JURY SELECTION May 29, 2013 In this case, the Supreme Court of Kentucky held that a prospective juror whose son worked for the hospital’s parent corporation was properly stricken for cause. Similarly, the Supreme Court held that the striking of a prospective juror whose children were delivered by the hospital’s expert witness for cause was also warranted, where the prospective juror stated that the fact that the expert witness delivered her children may cause the juror to give more credence to that expert’s testimony. However, the trial court’s error in failing to strike that juror was found to be harmless where the prospective juror was excused as an alternate before jury deliberations began. Grubb v. Norton Hospitals, Inc., 401 S.W.3d 483 (Ky. 2013).

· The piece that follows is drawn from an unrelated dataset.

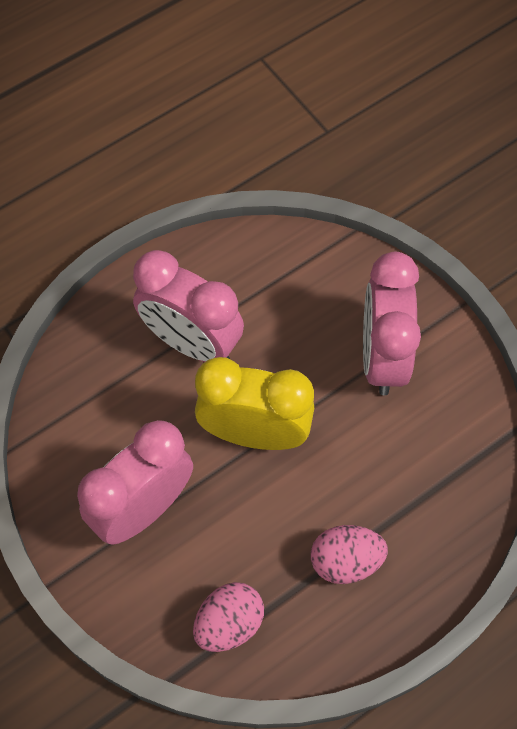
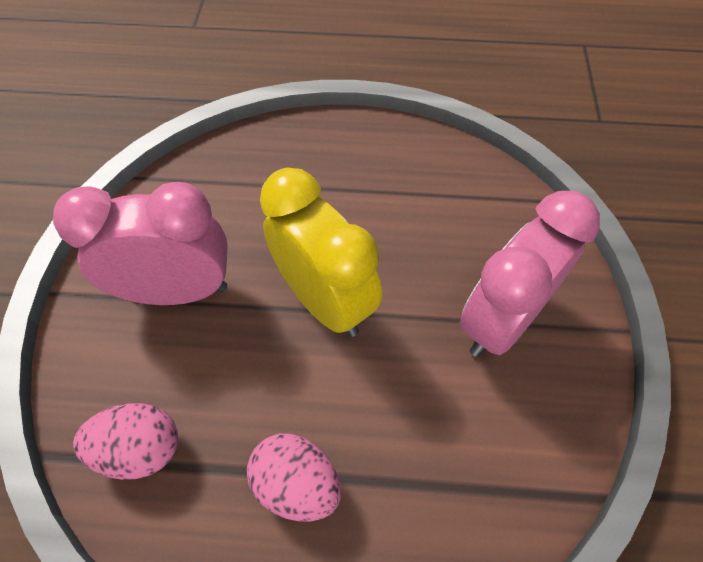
camera: 40 degrees right, 5 degrees down
(191, 342) = (342, 195): pink clock -> none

LOSS OF DIMINISHED CHANCE DOCTRINE NOT RECOGNIZED IN KENTUCKY June 22, 2008 The patient brought a medical malpractice action against physicians and others for their alleged negligence in failing to diagnose gastric cancer. The patient later died. In this case, the Supreme Court of Kentucky held that in order to prevail in a medical malpractice action, the patient’s Estate would only recover if they could show within a reasonable probability that the physician’s failure to diagnose the stomach cancer caused her death. The trial court did not instruct the jury on a lost or diminished chance of survival. If the jury had been allowed to find within a reasonable probability that had the patient’s cancer been diagnosed on her first visit to the physician her chance of recovery would have been 30%, but at the actual time her cancer was finally discovered her chance of recovery had become only 5%. Under the loss of chance doctrine, the patient’s Estate would then have been entitled to recover 20% of the total damages resulting from the patient’s death. This recovery for loss of diminished chance was not allowed. Kemper v. Gordon, 272 S.W.3d 146 (Ky. 2008).